Cette semaine, « Le Monde des livres » vous conseille la lecture d’Amérique primitive, superbe recueil d’une célèbre poète américaine, pourtant inconnue en France, Mary Oliver ; de L’Invention de l’animal, dans lequel l’historien et anthropologue Pierre-Olivier Dittmar étudie le rapport des médiévaux aux animaux, bien différent du nôtre ; de Sous la surface, le premier roman de Honor Jones, dont la narratrice, victime de violences sexuelles dans son enfance, trouve dans la famille qu’elle a fondée le lieu d’une réparation ; enfin, d’une anthologie, Visiter la Grèce avec…, qui permet de voyager en compagnie de Chateaubriand, Henry Miller, Virginia Woolf ou Michel Butor.

POÉSIE. « Amérique primitive », de Mary Oliver

Mary Oliver (1935-2019) était jusqu’ici, jusqu’à ce recueil publié par les éditions Poesis, une anomalie de traduction : probablement la poète la plus lue aux Etats-Unis depuis un demi-siècle, lauréate d’un prix Pulitzer de la poésie dès 1984, étudiée dans les écoles et les universités, mais quasi inconnue en France. Les premiers vers de ce recueil, Amérique primitive, suffiraient presque à dire ce qu’est la poésie de Mary Oliver et l’écopoétique qu’on lui accole : un corps-conscience qui se fond dans un présent, l’immédiate continuité entre celle qui regarde et ce qu’elle regarde. A hauteur des choses, dans l’éblouissement.

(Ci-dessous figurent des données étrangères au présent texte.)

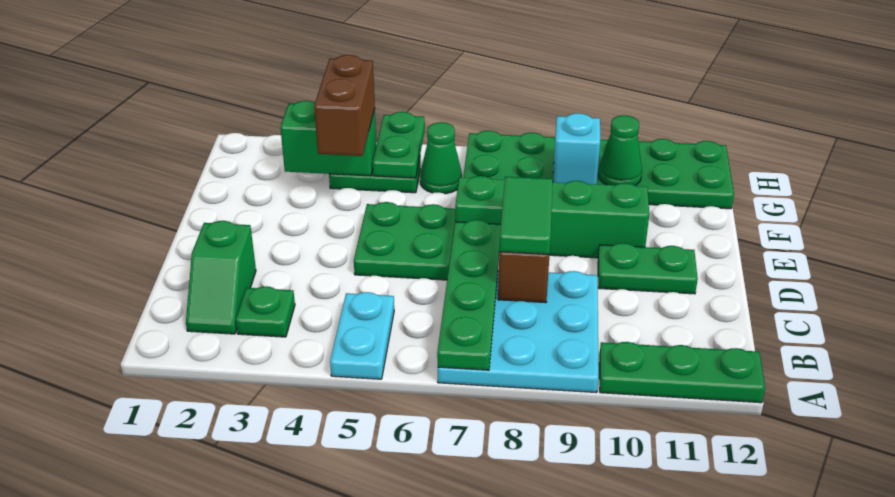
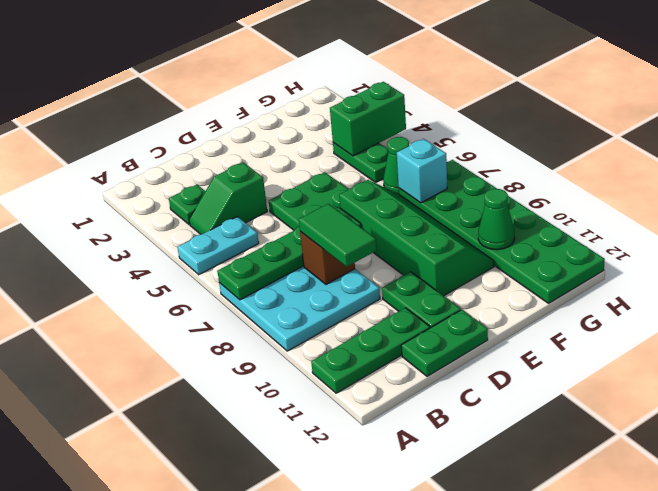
green plate A10:A12 level 1 -> green plate A11:C11 level 1
green slope B2:C2 level 1 top C -> green slope B4:C4 level 1 top C
green tile C8:D8 level 3 -> green tile C8:C9 level 3
brown brick F4:G4 level 3 -> none
green brick G3:G4 level 2 -> green brick G4:H4 level 2
green plate G5:H5 level 2 -> green plate C12:D12 level 1
cyan brick G9 level 2 -> cyan brick G7 level 2

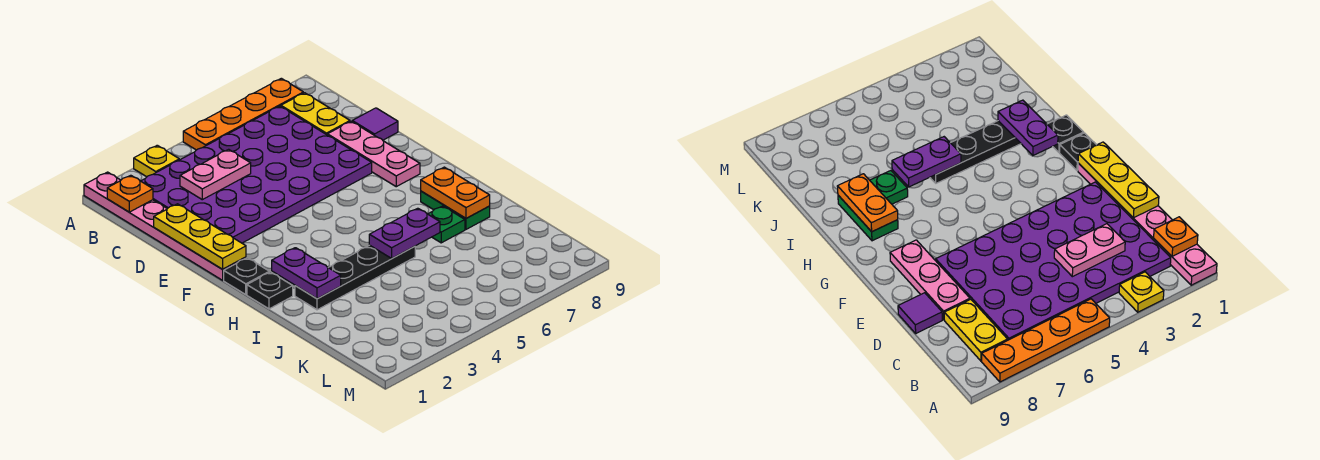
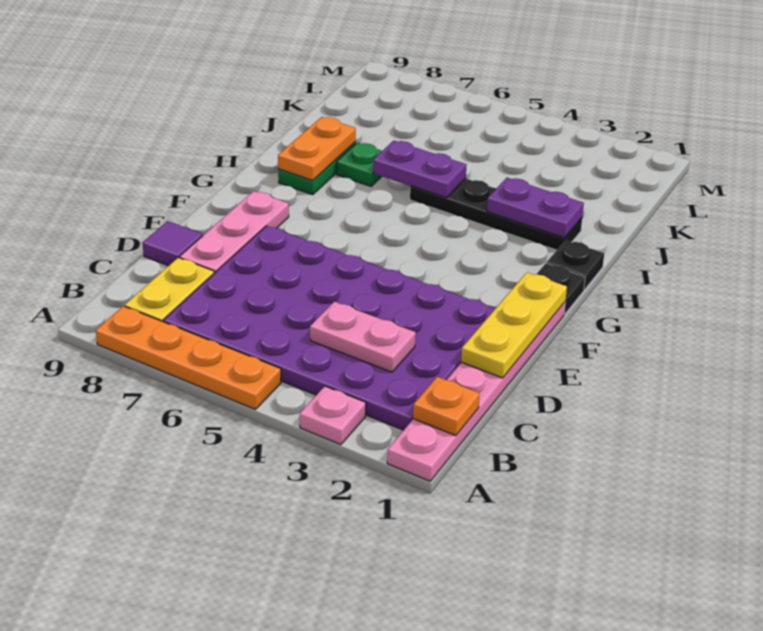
yellow plate A3 level 1 -> pink plate A3 level 1
purple plate H2:I2 level 2 -> purple plate I2:I3 level 2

Publié en 1983 aux Etats-Unis, Amérique primitive est un ensemble d’une rare maîtrise et d’une grande économie de moyens. Et, ici, la nature n’est pas qu’une invitation à l’émerveillement ou à la plénitude, elle ne se résume pas à une exultation. « Primitive » s’entend ici comme originelle, vierge, par-delà bien et mal.

Née dans l’Ohio, Mary Oliver, qui eut une enfance douloureuse à maints égards, trouva probablement dans la nature, la poésie et, plus tard, dans des paysages (de Nouvelle-Angleterre), un bruissement, une présence multiple, un réconfort dont elle fit son refuge, puis son miel. Comme beaucoup d’autres, mais elle, elle trouva les mots justes. La traduction d’un livre complet en français (il y a eu des vers, des poèmes parus de manière éparse), aujourd’hui, est comme un second été qui commence. N. C. A.